I have some new ideas regarding the second part of your question after those three days:)
Intuition, definition of convergence
Note that by bounded we mean 'small' in some sense or 'close' to zero (if we have zero). In topology, open (nonempty ;-) ) sets are usually considered big (contrary to sets with empty interior or nowhere-dense [Baire category theorem]). Let's consider convergence - convergent sequence is also 'close' to the limit. Look at the definition of convergence: it is very similar to the definition of a bounded set in a TVS. We need all the neighbourhoods there (or at least base or subbase neighbourhoods), because one neighbourhood is just too big - even if we allow deflating it (say, a sequence is convergent to zero if there is some special neighbourhood such that - no matter how much deflated - contains the sequence without a finite number of elements). I don't know about any special subset that could be used here (of course an open ball in a normed space is great, but that's not the case).
Example justifying this intuition and how to define a subset with a 'special property'
Let $F=\{f: [0,1] \to \mathbb{R} \}$. It is a vector space over $\mathbb{R}$. Let's make it a topological vector space by establishing the topology of pointwise convergence (equivalently: product topology $\prod_{i\in [0,1]}\mathbb{R}$). A subbase of such topology is $\{A_{i,U}\}_{i \in[0,1], U=U^\circ\subseteq\mathbb{R}},$ where $A_{i,U} = \{f \in F | f(i) \in U\}.$ We can see, that in this space open base sets (even base ones!) are indeed very big: we put restrictions only on a finite number of values of $f$ - on the rest of the domain it may be whatever (in particular, arbitrarily big). And what do we get by applying the definition of a bounded set? A set $K\subseteq F$ is bounded if for each $i$ and for each subbase neighbourhood $A_{i,U}$ of the zero function, we can inflate $A_{i,U}$ to contain $K$, which means, that for each $i$ $\{f(i) | f \in K\}$ has to be bounded.

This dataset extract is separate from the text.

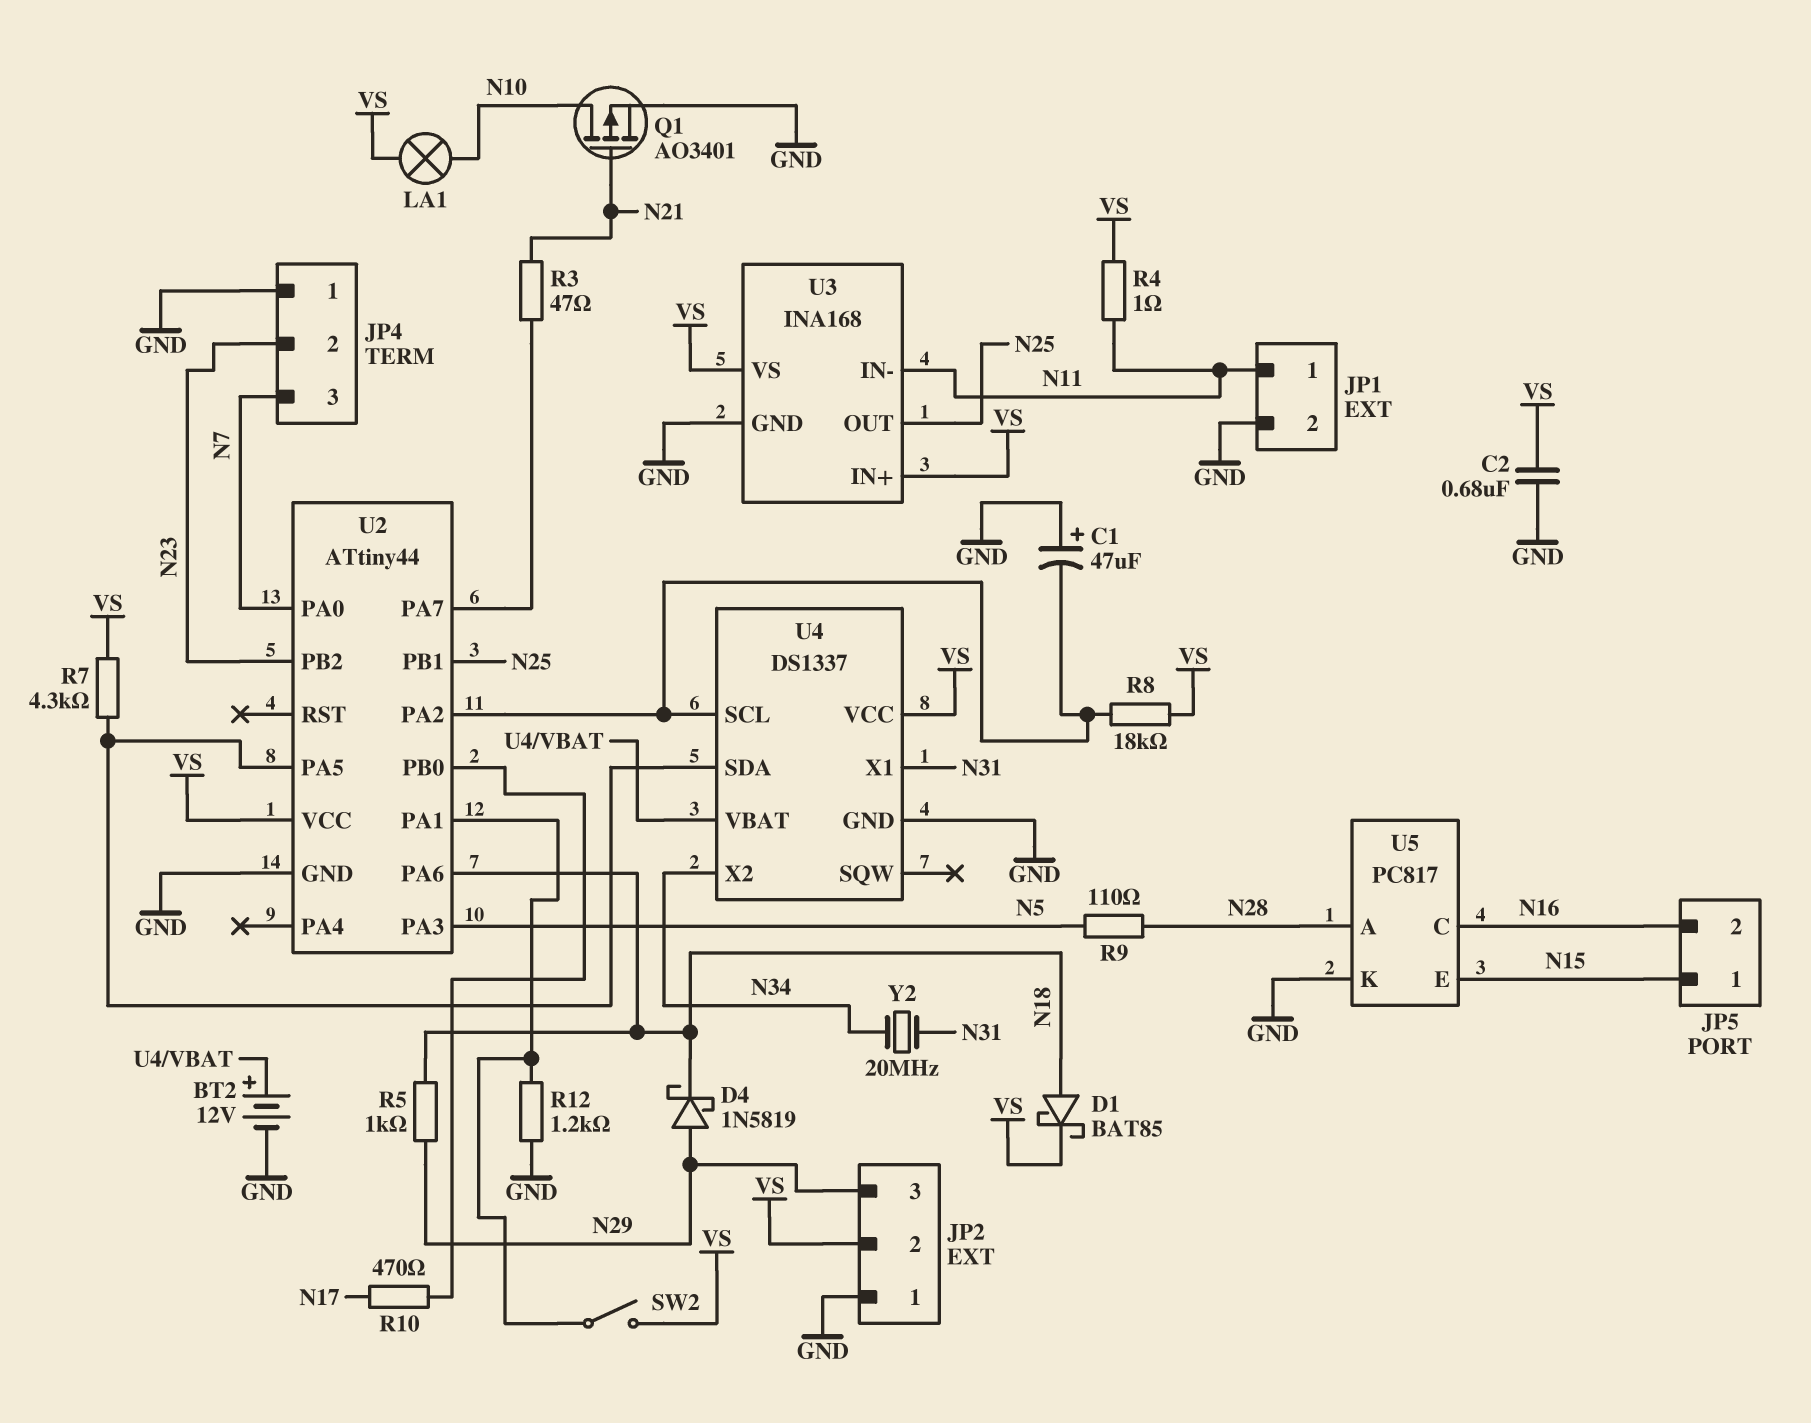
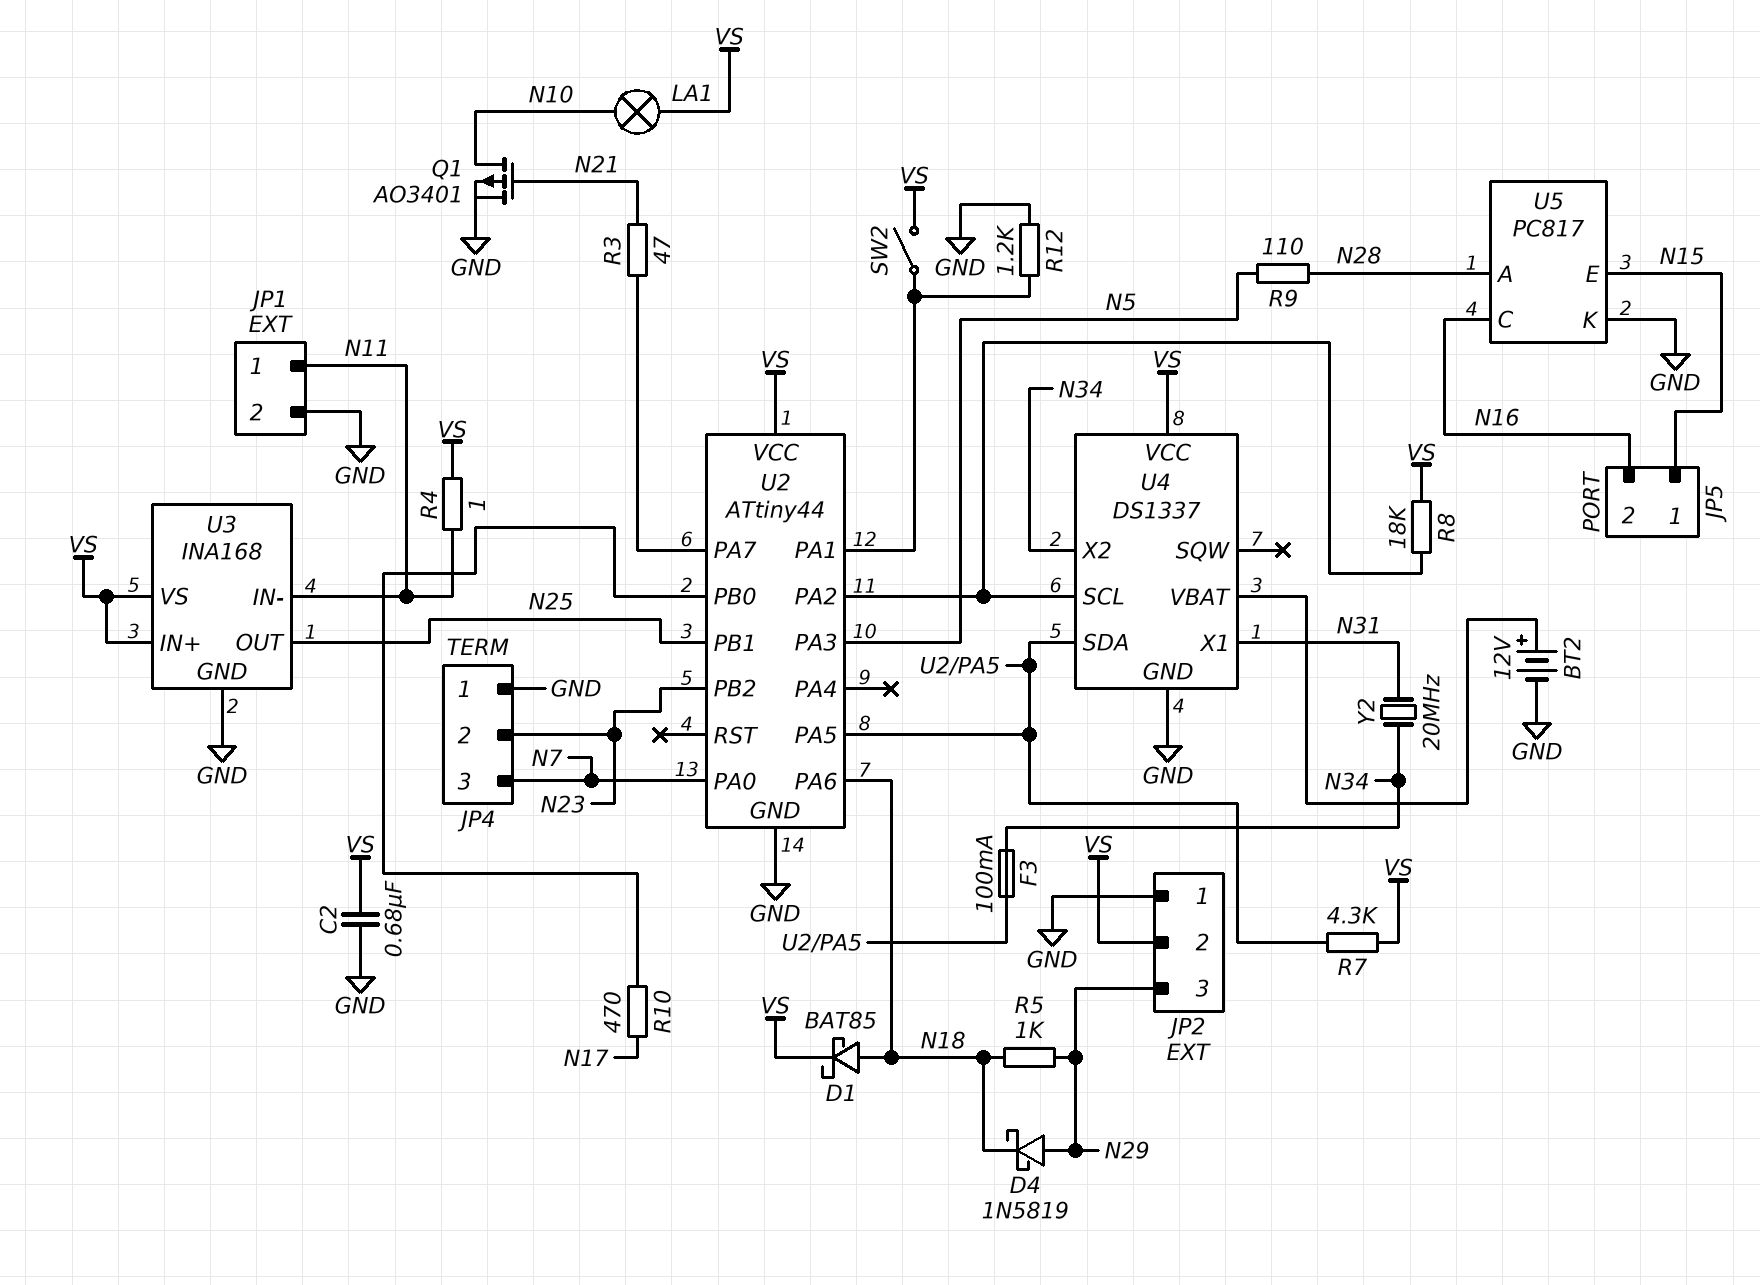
C1: 47uF (plus GND, minus U2/PA2) -> none
F3: none -> 100mA (N34, U2/PA5)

In other words, $K$ is bounded, if there is $g:[0,1]\to\mathbb{R}_+$ and a set with a 'special property' $B_g$ defined as $B_g=\left \{ f \in F \ \Big| \ \forall_{i \in [0,1]} \ |f(i)| \leq g(i) \right \}$ such that $K \subseteq B_g$. We can see, that the definition is very reasonable - from the topology of pointwise convergence, we get pointwise boundness.
Nonetheless, I don't know how to define 'a set with "special property"' in a general case. Actually, it seems hard even to define $B_g$ in terms of the topology on $F$ if we do not use our specific subbase $\{A_{i,U}\}_{i \in[0,1], U=U^\circ\subseteq\mathbb{R}}$ appriopriately.

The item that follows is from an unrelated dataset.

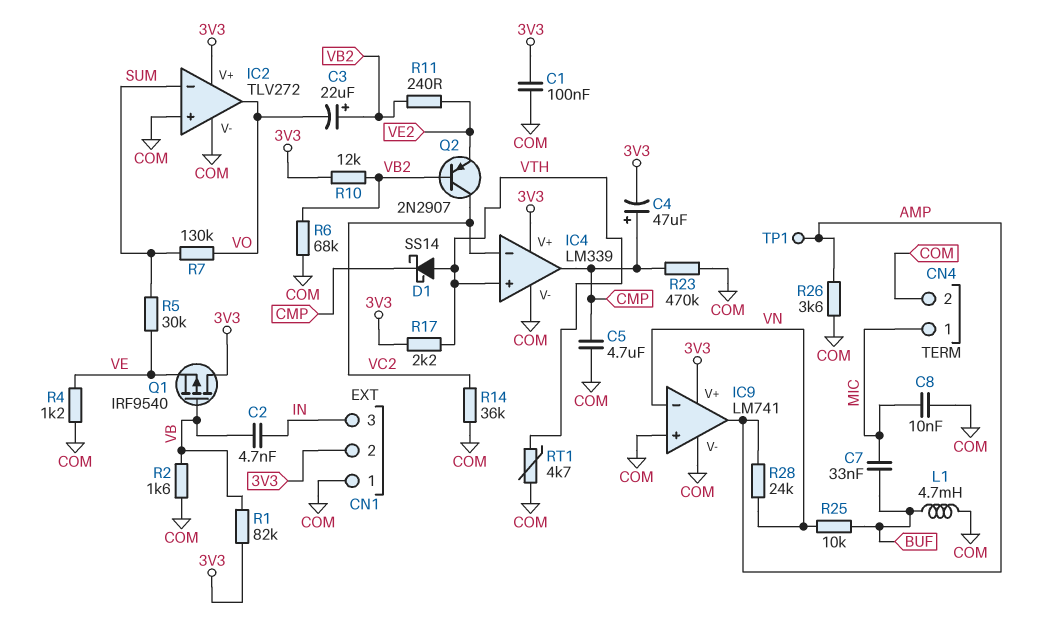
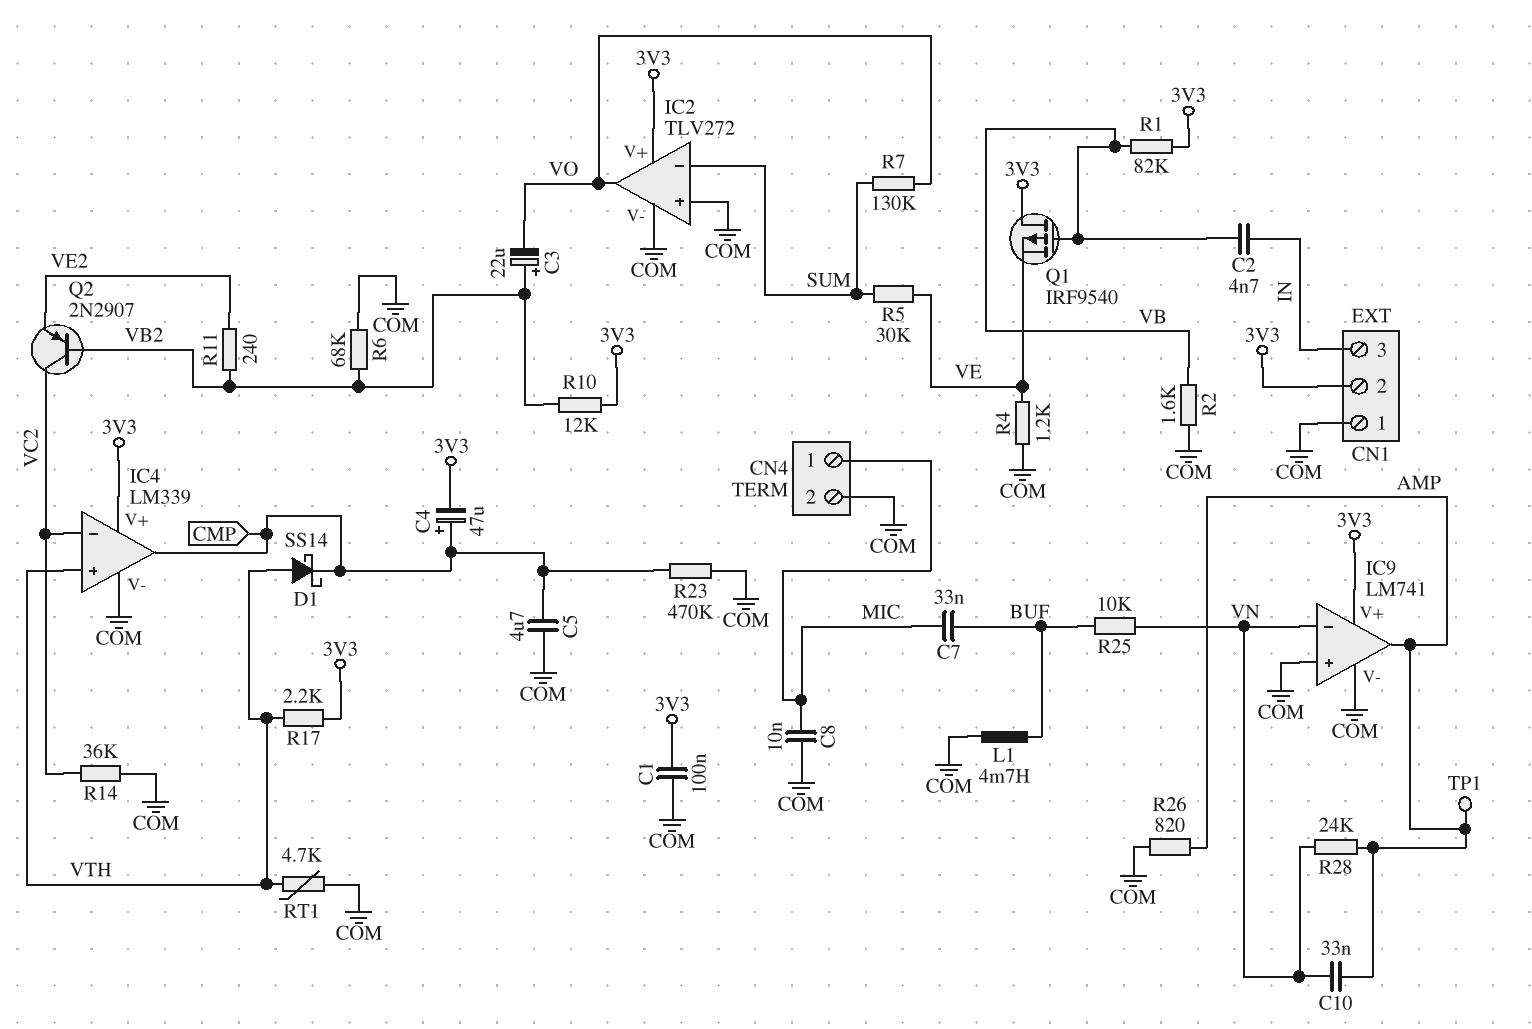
C10: none -> 33nF (AMP, VN)
R26: 3.6k (AMP, COM) -> 820 (AMP, COM)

One more remark about convergence
Assume that the topology on a TVS over $\mathbb{F}$ is generated by translations of balanced sets (somewhat less than local convexity). Assume moreover for clarity, that the absolute value on $\mathbb{F}$ is nontrivial (if it is trivial, then the sequence in the proposition doesn't have to be convergent to $0$).

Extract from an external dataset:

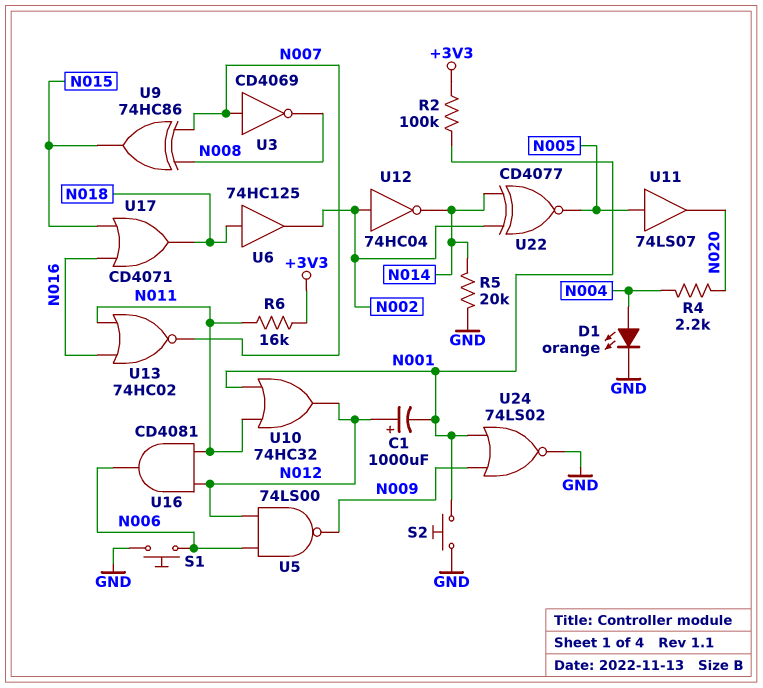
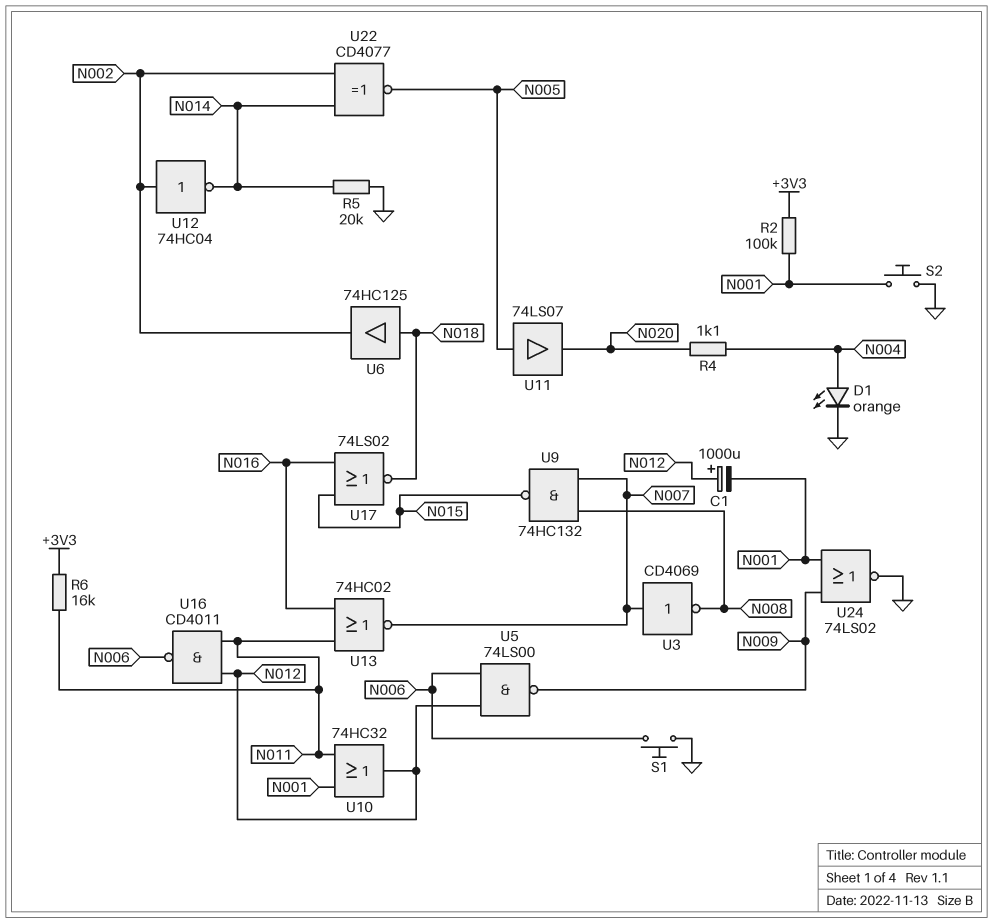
R4: 2.2k (N004, N020) -> 1.1k (N004, N020)
U9: XOR 74HC86 (in N007, in N008, out N015) -> NAND 74HC132 (in N007, in N008, out N015)
U16: AND CD4081 (in N011, in N012, out N006) -> NAND CD4011 (in N011, in N012, out N006)
U17: OR CD4071 (in N015, in N016, out N018) -> NOR 74LS02 (in N015, in N016, out N018)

A set $K$ is bounded iff for (any)/(each)/(one canonical) sequence $(t_n)\in \mathbb{F}^*$ st. $t_n \to 0$ and for any neighbourhood $O$ of the $0$-vector the sequence of sets $t_n K$ falls into $O$ after finitely many steps.
Equivalently: iff for (any)/(each)/(one canonical) sequence $(t_n)\in \mathbb{F}^*$ st. $t_n \to 0$ any sequence $t_n k_n$ converges to zero (where $k_n \in K$).
This shows that boundness and convergence are very close to each other and we probably can't avoid examining all the neighbourhoods of $0$.